Woran denkt man bei Achtsamkeit im Unternehmen? Weihrauchschwaden auf den Fluren, Meditationsräume und Teeschale statt Kaffeetasse? Genauso tauchen beim Stichwort „gesunde Unternehmenskultur“ wahrscheinlich schnell Stereotype auf: Kickertisch, Apfelkorb, Fitnessraum. In der Lobby eines großen Hamburger Steuerberaters stehen gleich mehrere Kickertische und Apfelkörbe. Sehen gut aus, sind aber unbenutzt. Was sagt das über die Kultur des Unternehmens? Erstmal natürlich noch gar nichts. Aber dass allein das Aufstellen von solchen vermeintlichen „Kulturmerkmalen“ eine Unternehmenskultur verändert, ist zweifelhaft.

Gesunde Kultur statt Kult um Gesundheit

In einem etwas kleineren als dem eben erwähnten Unternehmen, einem Architekturbüro mit 18 Angestellten in der gleichen Region, sieht man keine Kickertische. Ein Foyer gibt es nicht und seine Äpfel bringt jeder selbst mit. Dafür ist die Stimmung grandios: Mehr und mehr Aufträge kommen herein, jeder hilft jedem, alle wollen alles. Und einer macht täglich das Licht aus: Der Geschäftsführer Mark S. schien Tag und Nacht zu arbeiten. Bis er von einem Tag auf den anderen für fast 10 Wochen ausfällt.

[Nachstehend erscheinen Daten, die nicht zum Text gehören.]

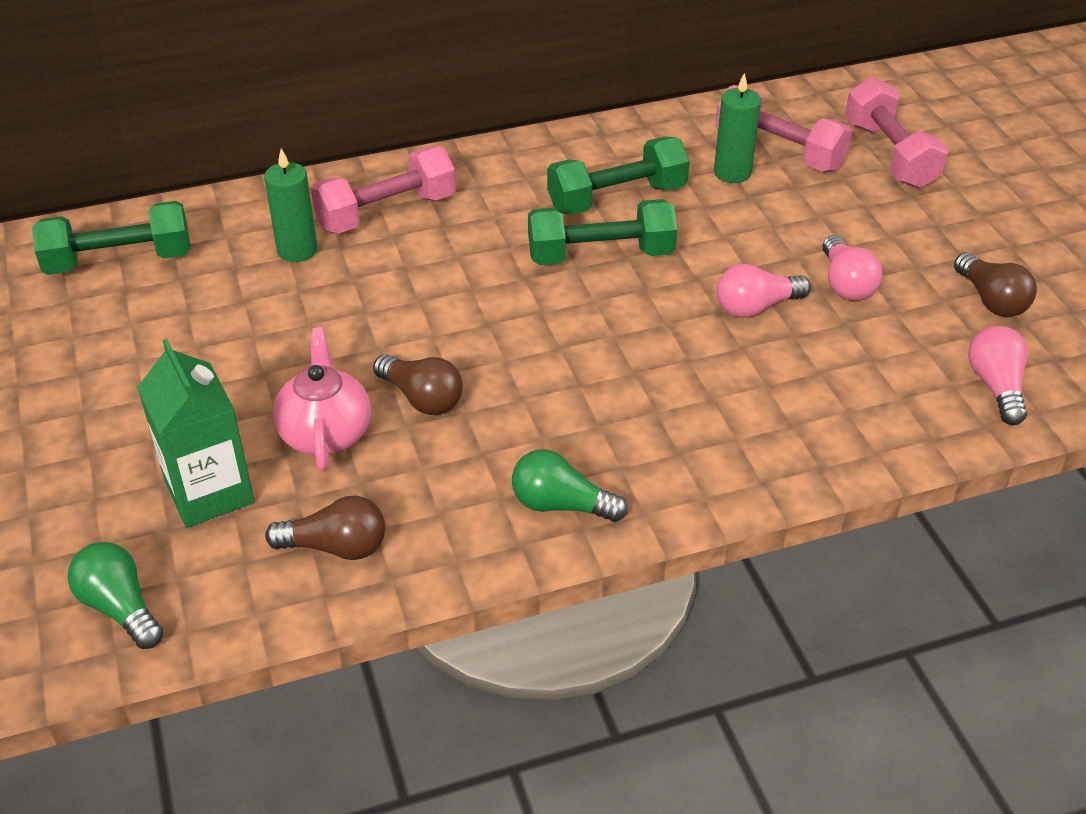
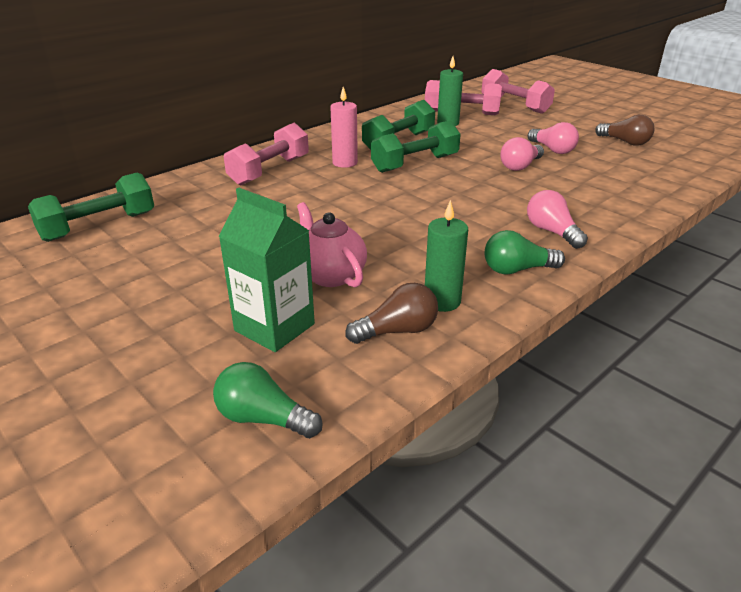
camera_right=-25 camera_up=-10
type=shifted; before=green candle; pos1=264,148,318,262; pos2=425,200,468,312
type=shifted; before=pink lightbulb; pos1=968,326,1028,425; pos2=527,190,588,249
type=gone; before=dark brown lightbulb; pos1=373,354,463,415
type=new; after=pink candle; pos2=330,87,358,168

Als er zurückkommt, sind alle erleichtert. Aber mittlerweile haben auch andere in der Belegschaft ihre Grenzen erreicht. So geht es nicht weiter. Als der Chef vor dem versammelten Team erklärt, dass er noch nicht wieder voll einsteigen kann, blickt er in enttäuschte bis geschockte Gesichter. Nach all der Zeit noch immer nicht fit? „Und für euch geht es so auch nicht weiter, das merkt ihr doch selbst.“ Herr S. erzählte von seinem Aufenthalt in einer Fachklinik für Psychosomatik. Dort hatte er gelernt, wie das Konzept der Achtsamkeit ihn darin unterstützen kann, resilienter zu werden. Die Mannschaft schluckte. Sie kannten Mark als einen geradlinigen und bodenständigen Menschen. Begriffe wie „Achtsamkeit“ und „Resilienz“ sind nicht die ersten, die ihnen im Zusammenhang mit seiner Person einfallen würden.

Unterstützung von außen

Herr S. holte sich bei mir Hilfe, um zu erklären, was Achtsamkeit und Resilienz bedeuten, was auf diesem Boden möglich ist und wo Grenzen des Erwartbaren liegen. Nach dem „Kennenlerntermin“ sollte die Belegschaft entscheiden, ob in dem Architekturbüro in dieser Richtung ein Stück neue Unternehmenskultur entsteht, etwas, das mit dem hohen Niveau der gestalterischen Arbeit mithalten kann. Der zweite Schritt war das Angebot für alle, in einem 8-Wochen-Kurs MBSR (Mindfulness-based Stress Reduction) näher kennenzulernen und damit Achtsamkeit praktisch zu trainieren. Damit alle in ihrer Kursgruppe offener und konkreter reflektieren können, bot ich mit einer Kollegin einen Kurs für Führungskräfte, einen weiteren für Mitarbeiter an. Beide waren nicht verpflichtend. Dass sich zwei Personen gegen die Teilnahme entschieden haben, fand niemand problematisch.    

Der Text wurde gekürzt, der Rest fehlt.